Our inaugural column briefly touched upon the practice of theorising. To theorise is to examine something systematically.
In this piece, we will theorise India’s South Asia policy. A simple way to do this is to bunch the available evidence into existing International Relations (IR) concepts and juxtaposing them.
If one surveys India’s words and actions vis-à-vis its periphery since independence, one will see that Delhi—including the government, dilliwallahs, and the Indian street—has approached South Asia in five distinct ways: as a neighbourhood, a region, a coterminous with India, a backyard, and an arena of great power competition.
South Asia as a neighbourhood
A neighbourhood is a place of community, cooperation, good faith and trust. Cultural and ethnic linkages across the subcontinent and around India’s boundaries are classic preconditions for a neighbourly neighbourhood, which Delhi has not often enjoyed.
‘Friends can be changed but not neighbours.’ Indian Prime Minister Atal Bihari Vajpayee’s remark from 2003 reflects an approach that has informed Indian policy, which has been marked—not always—by restraint, responsibility and generosity.
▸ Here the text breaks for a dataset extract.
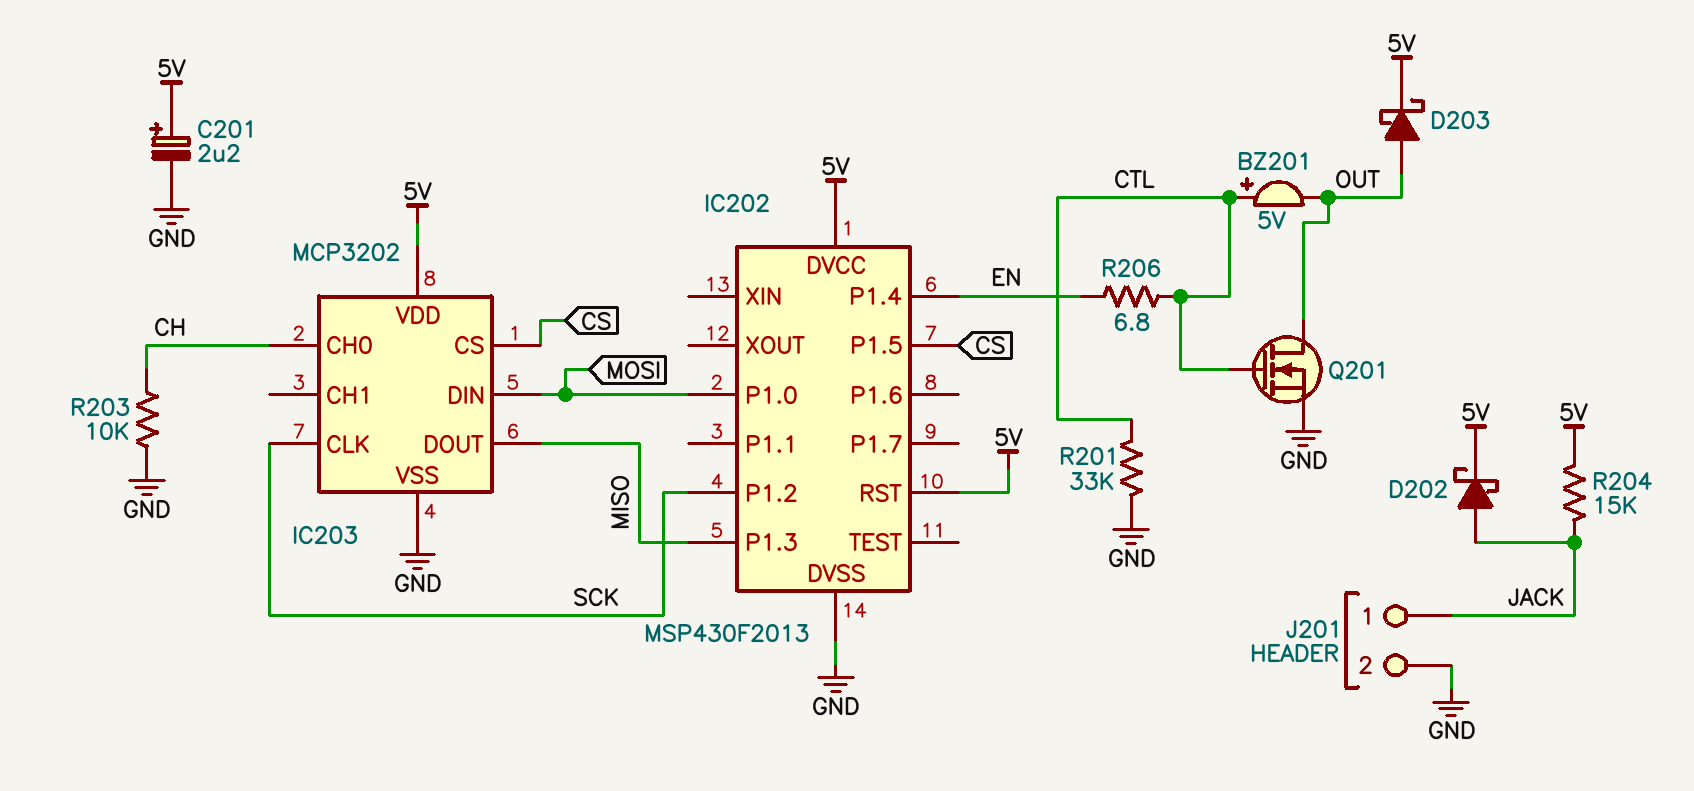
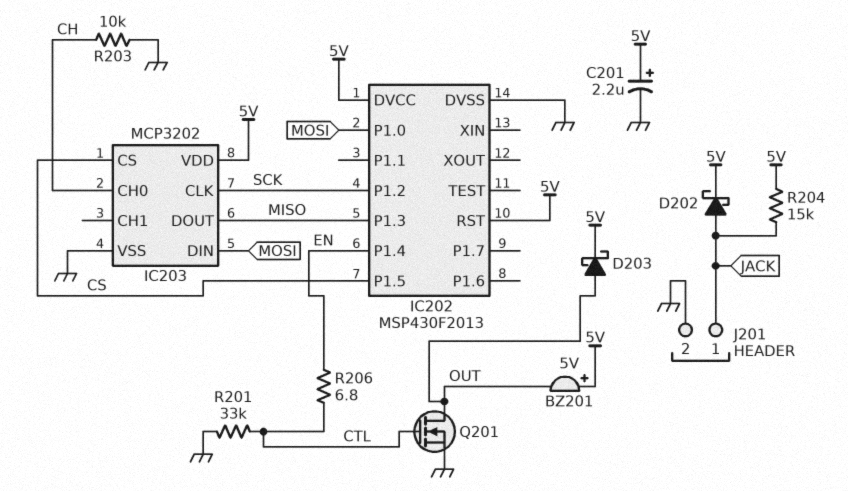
BZ201: buzzer 5V (plus CTL, minus OUT) -> buzzer 5V (plus 5V, minus OUT)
Restraint has been seen in India’s dealings with Pakistan. During the Bangladesh liberation war, it didn’t press its overall military advantage to coerce Islamabad to settle Kashmir. It has behaved with moderation on the Line of Control. And it chose international diplomacy rather than military force after the 2008 Mumbai terror. This trend has largely held even in the past decade, even though the current Indian leadership has radically differed from its predecessors. The Balakot strikes were less aggressive than how they were projected within India. The rhetoric around “Ghar mein ghus ke maareinge” is meant more to arouse domestic passions than signal a radically new policy.